Chickpea Tarte flambée with Pear and Leek

A heavenly version of the French classic

Alsace has a firm place in my heart. After all, I spent a large part of my childhood and youth there, and later on, after living in many other countries and cities, I kept coming back there. Alsace is home to me. And my favorite places are still so authentic and pure that I sometimes feel like I’m in heaven. Alsace is also wonderful from a culinary point of view – especially if you have no problem with wheat flour, cow’s milk, sugar and pork. I remember celebrations with our dear neighbors, at which I couldn’t eat anything, because back then I still had some healthy problems that didn’t allow me to eat precisely the ingredients mentioned. My frustration of being excluded from these delicacies was great. And so, piece by piece, I regained my favorite Alsatian dishes in my own kitchen and with the help of healthier ingredients. One such delicacy is the tarte flambée. It belongs to Alsace like pizza to Italy. Since a real tarte flambée consists of wheat flour, sour cream and bacon, there wasn’t any for me for a long time. Salvation was approaching from a completely different part of France: Nice. In Nice they prepare the “Socca”, which is a mix between pizza and pancake made from chickpea flour, that can be topped with all sorts of ingredients. If you prepare the socca dough in the oven, it will be nice and crispy and can serve as the basis for a wonderful tarte flambée. It goes without saying that the tarte flambée becomes much healthier as a result.

Food Pharmacy Chickpeas

The main part of chickpeas consists of insoluble fiber that passes through the digestive tract unchanged. In doing so, it cleans the intestines, feeds the healthy intestinal bacteria, and is ultimately converted into short-chain fatty acids, which are absorbed by the cells of the colon wall and used as an energy source. This keeps the intestine fit – and a fit intestine is the basis for a stable immune system. In addition, the chickpea is a perfect source of vegetable protein, which is particularly interesting for people who eat little or no meat. What you will notice immediately when trying this recipe: Chickpeas fill you up! You may be concerned that the tarte flambée portion won’t be enough for 2 people, because the same serving of tarte flambée with conventional dough would never be enough. But chickpeas are different. They fill you up, even though they are quite low in calories. Again, it’s their high fiber content that is responsible for this. Studies have shown that people who ate chickpeas were full for a long time and therefore snacked much less between meals than others. This makes chickpeas also good for people who want to lose a few pounds without going hungry. This is as good as it gets: just eat some delicious tarte flambée for weight loss! This is paradise, even beyond my beloved Alsace!


Servings 2 people
Prep Time 15 minutes
waiting time and baking time 50 minutes
Print Recipe


For the dough:

  • 150 g chickpea flour
  • 200 ml water
  • 3 tbsp olive oil
  • 1 tbsp lemon juice
  • 1 clove garlic peeled and chopped
  • 1 tsp herbs of Provence
  • 2/3 tsp salt
  • Freshly ground black pepper

For covering:

  • 2 large leeks
  • 2 small firm Williams pears
  • 1 tbsp lemon juice
  • 1 tbsp olive oil
  • 50 ml soy cream alternatively: oat cream or other cream
  • 3/4 tsp salt
  • freshly ground black pepper
  • 1 small handful of rocket
  • 100 g sheep or goat feta crumbled (can be left out for a vegan version)

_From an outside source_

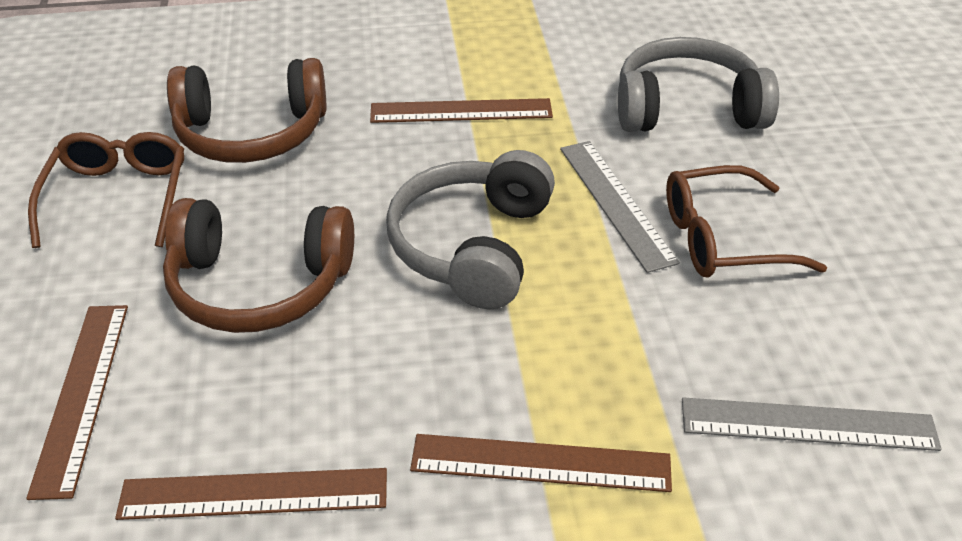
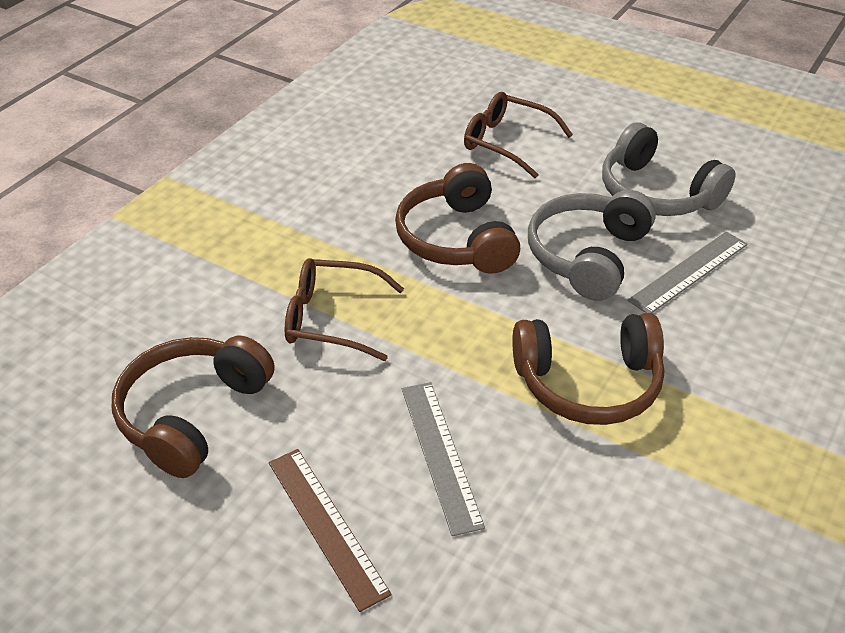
brown headphones: 2 -> 3
brown ruler: 4 -> 1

  • Mix all ingredients for the dough and let rest for at least 30 minutes.
  • Place a baking sheet on the middle rack in the oven and preheat the oven to 220°C fan oven.
  • In the meantime, clean the leek and cut into fine rings until the dark, firmer green begins. Quarter the pears lengthways, core them, cut into thin wedges, drizzle with lemon juice and set aside.
  • Heat 1 tablespoon of olive oil in a pan and stir-fry the leek for about 3 minutes. Add soy cream and salt and simmer for another 2 minutes, then remove from heat.
  • Carefully remove the preheated baking sheet from the oven with pot holders. This is now our "oven stone" on which the tarte flambée will be nice and crispy. Line the baking sheet with baking paper and spread the dough thinly on top with a tablespoon, forming a round or oval shape. Bake on the middle oven rack for 12 minutes. Check in between that it does not burn. Then switch the oven to fan-assisted and top heat and bake for another 4 minutes until the dough is crispy on top.
  • Take the pre-baked dough out of the oven and spread the leek mixture from the pan evenly on top. Then distribute the pear wedges on top, pepper and bake for 5 minutes at 220°C with convection and top heat.
  • Take the tarte flambée out of the oven and serve garnished with the rocket and (optional) with feta.